A terceira idade, fruto da própria ação das tecnologias,
pelo aumento da qualidade de vida, pela sobrevivência, pela longevidade, tenta
agrupar-se, ajustar-se, sobreviver dentro das mudanças que surgem a cada dia.
As pessoas idosas desejam aprender uma técnica e sobreviver com ela para
sempre.
E a população brasileira da terceira idade vem subindo no
cenário demográfico. Segundo IBGE, relatório de 2010, é de 7,4% da população.

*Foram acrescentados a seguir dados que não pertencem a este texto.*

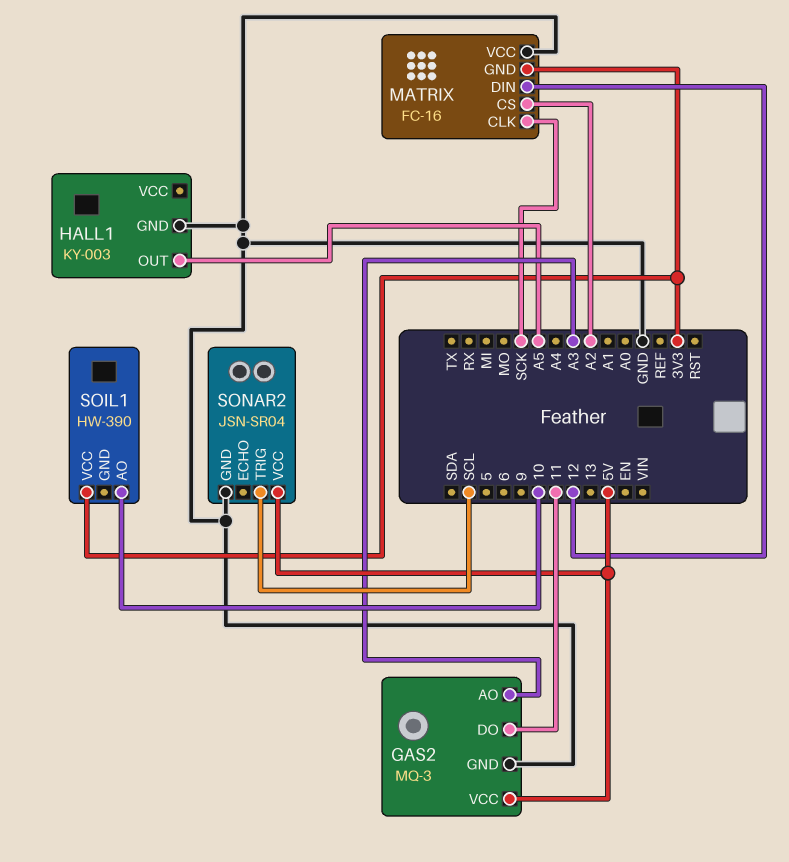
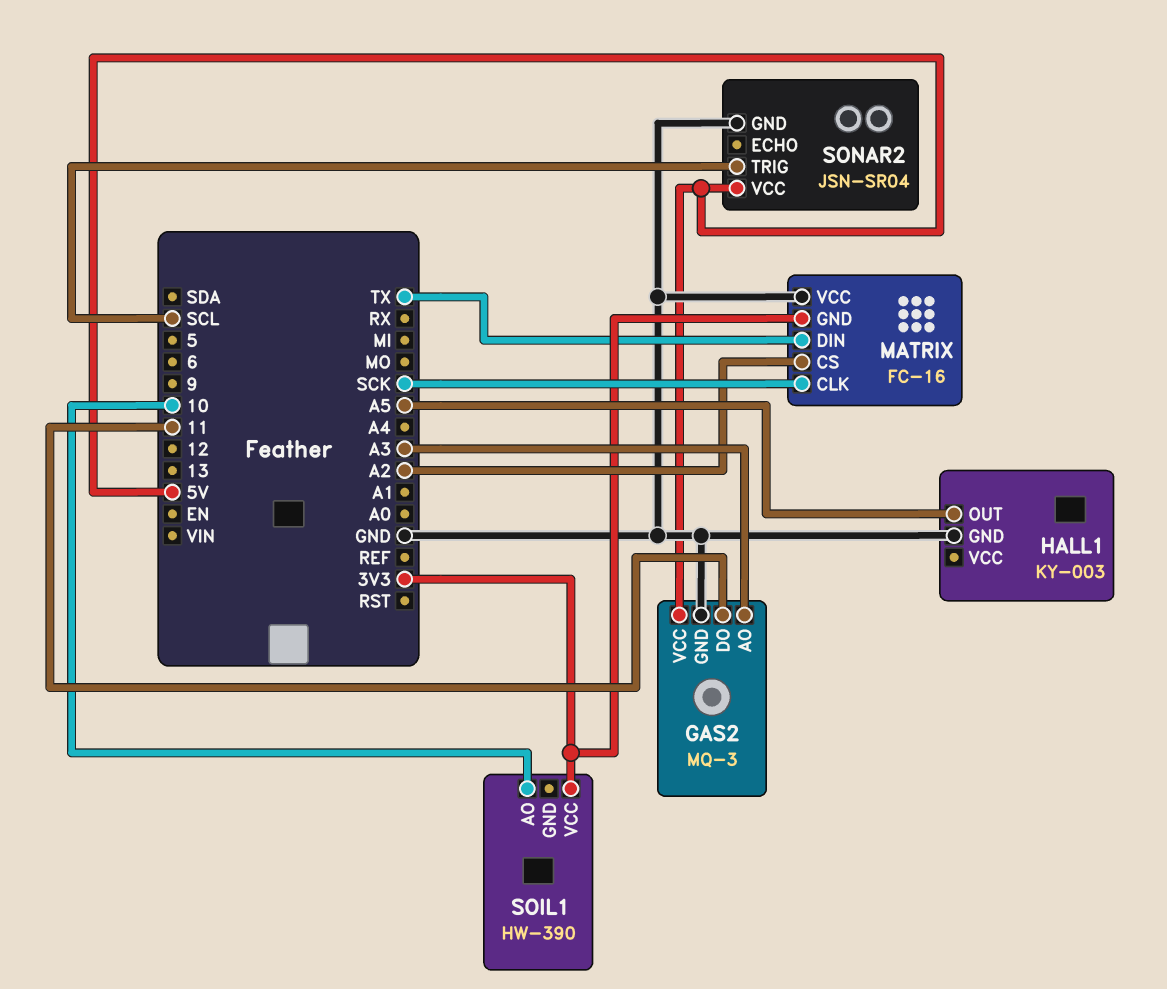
MATRIX pin DIN: 12 -> TX

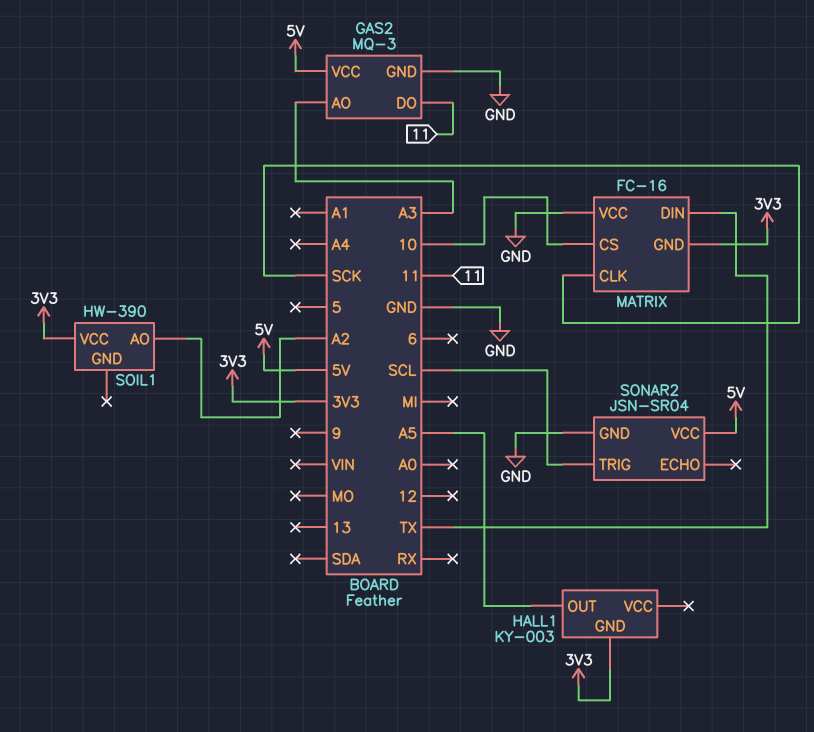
HALL1 pin GND: GND -> 3V3
MATRIX pin CS: A2 -> 10
SOIL1 pin AO: 10 -> A2

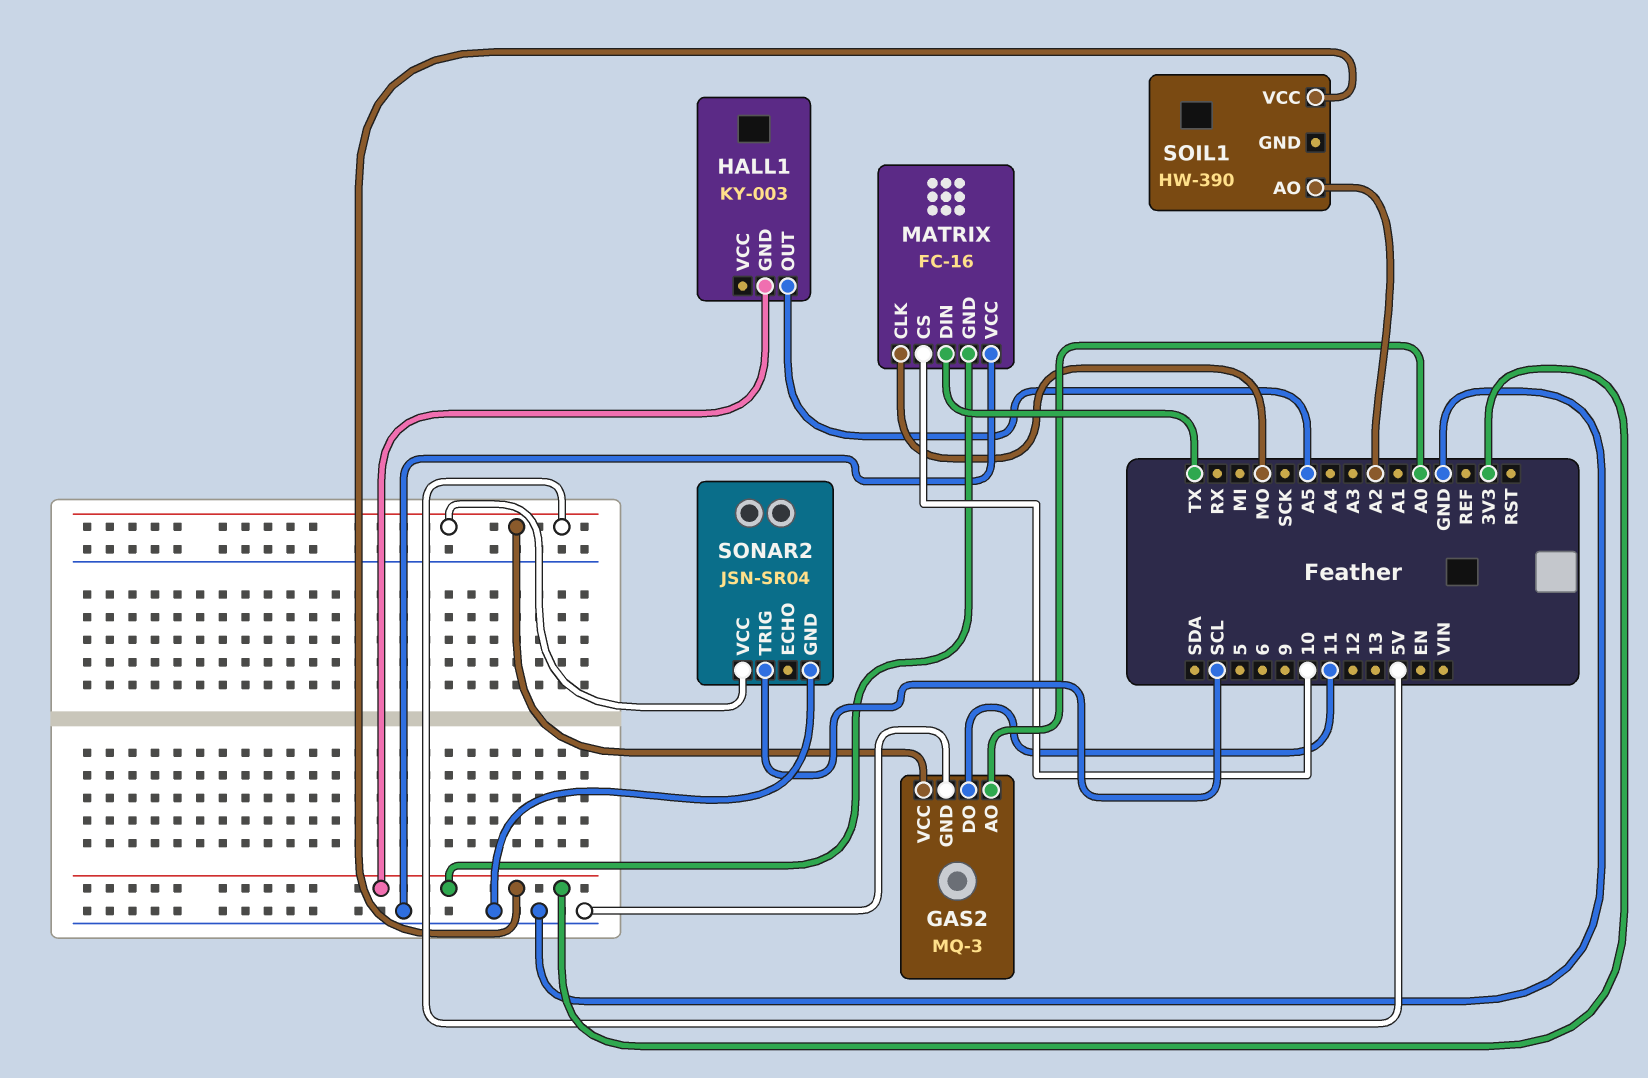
GAS2 pin AO: A3 -> A0
MATRIX pin CLK: SCK -> MO

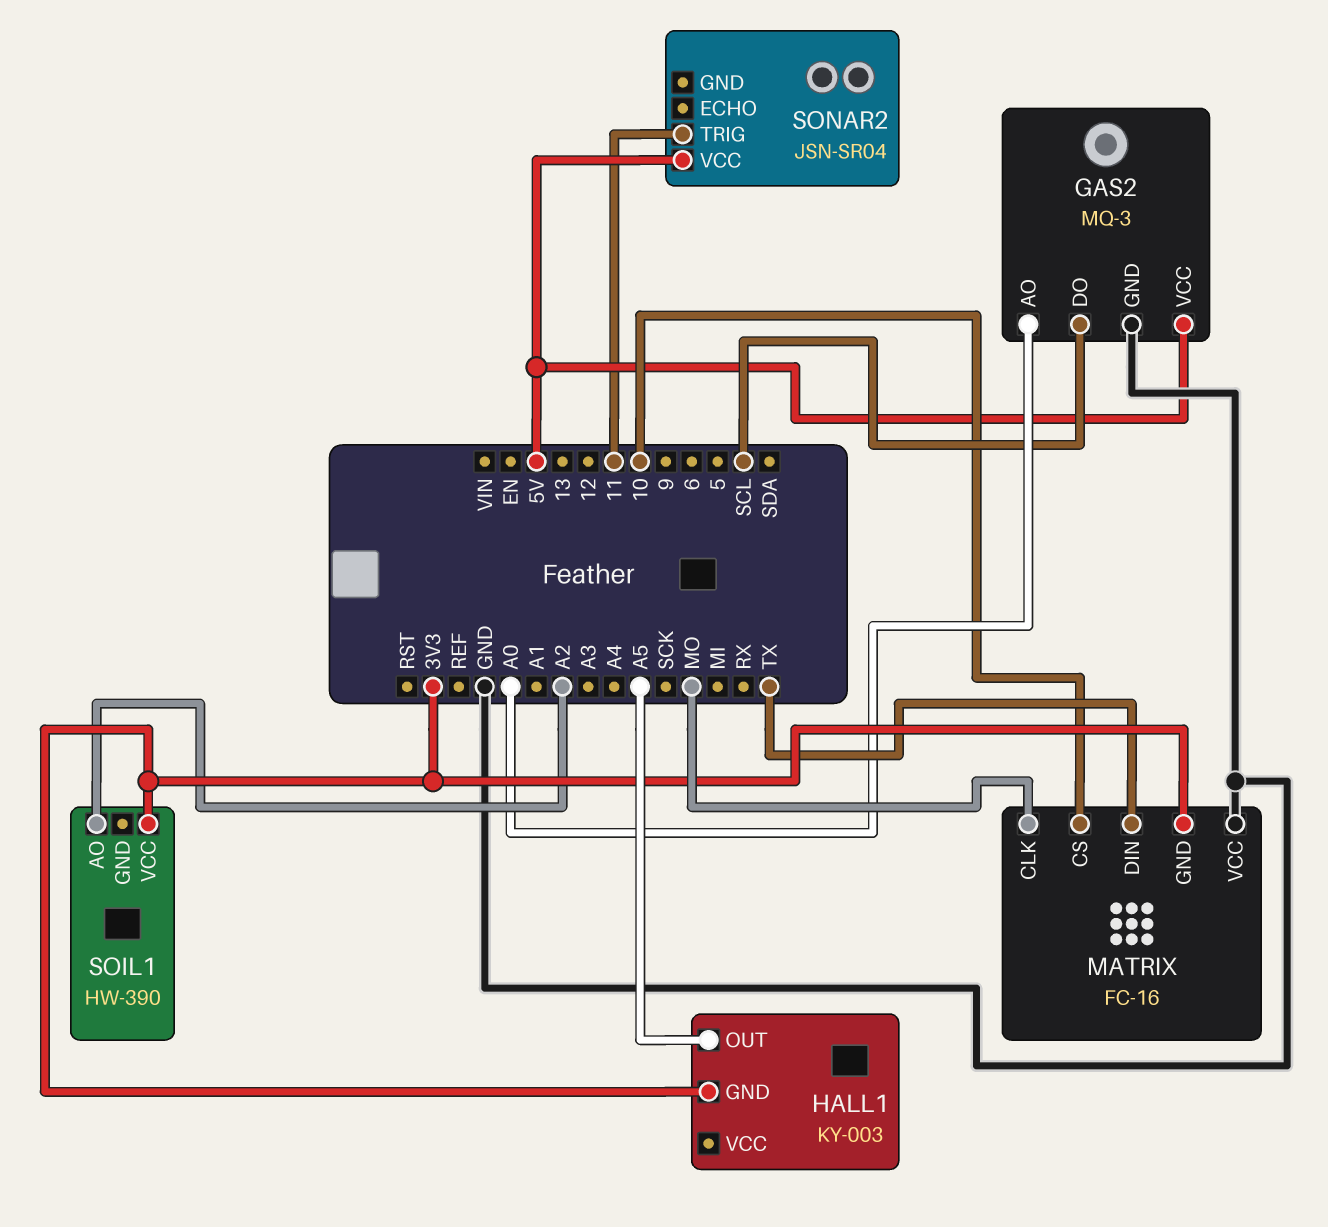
GAS2 pin DO: 11 -> SCL
SONAR2 pin GND: GND -> none
SONAR2 pin TRIG: SCL -> 11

Em 1991, era de 4,8%. Passou para 5,9% em 2000. No ano de 2010 eram, pois, 14.8
milhões de pessoas. E o perfil dessas pessoas mudou rapidamente, com o uso de
telefones celulares, computadores, notebooks, smartphones, tablets e a própria
internet.
Tais mudanças não se deram por vontade própria, mas impulsionadas
pela necessidade de aceitar a invasão tecnológica. Ou adaptar ou ficar alijado
da vida em sociedade. Claro está que não concorrem com a turma jovem ou com as
crianças que nascem apertando botões.
Entretanto, essas pessoas têm experiência acumulada,
sabedoria adquirida na vida do trabalho em vantagem imediata sobre os mais
jovens. Sentem dificuldade nos caixas eletrônicos dos bancos, mas perdem a
timidez e pedem auxílio. Sobrevivem no mundo novo, como se fossem bibliotecas
livres de histórias de experiências de vida. Mesmo assim, sofrem profundamente
no processo de adaptação, eliminando o medo da máquina.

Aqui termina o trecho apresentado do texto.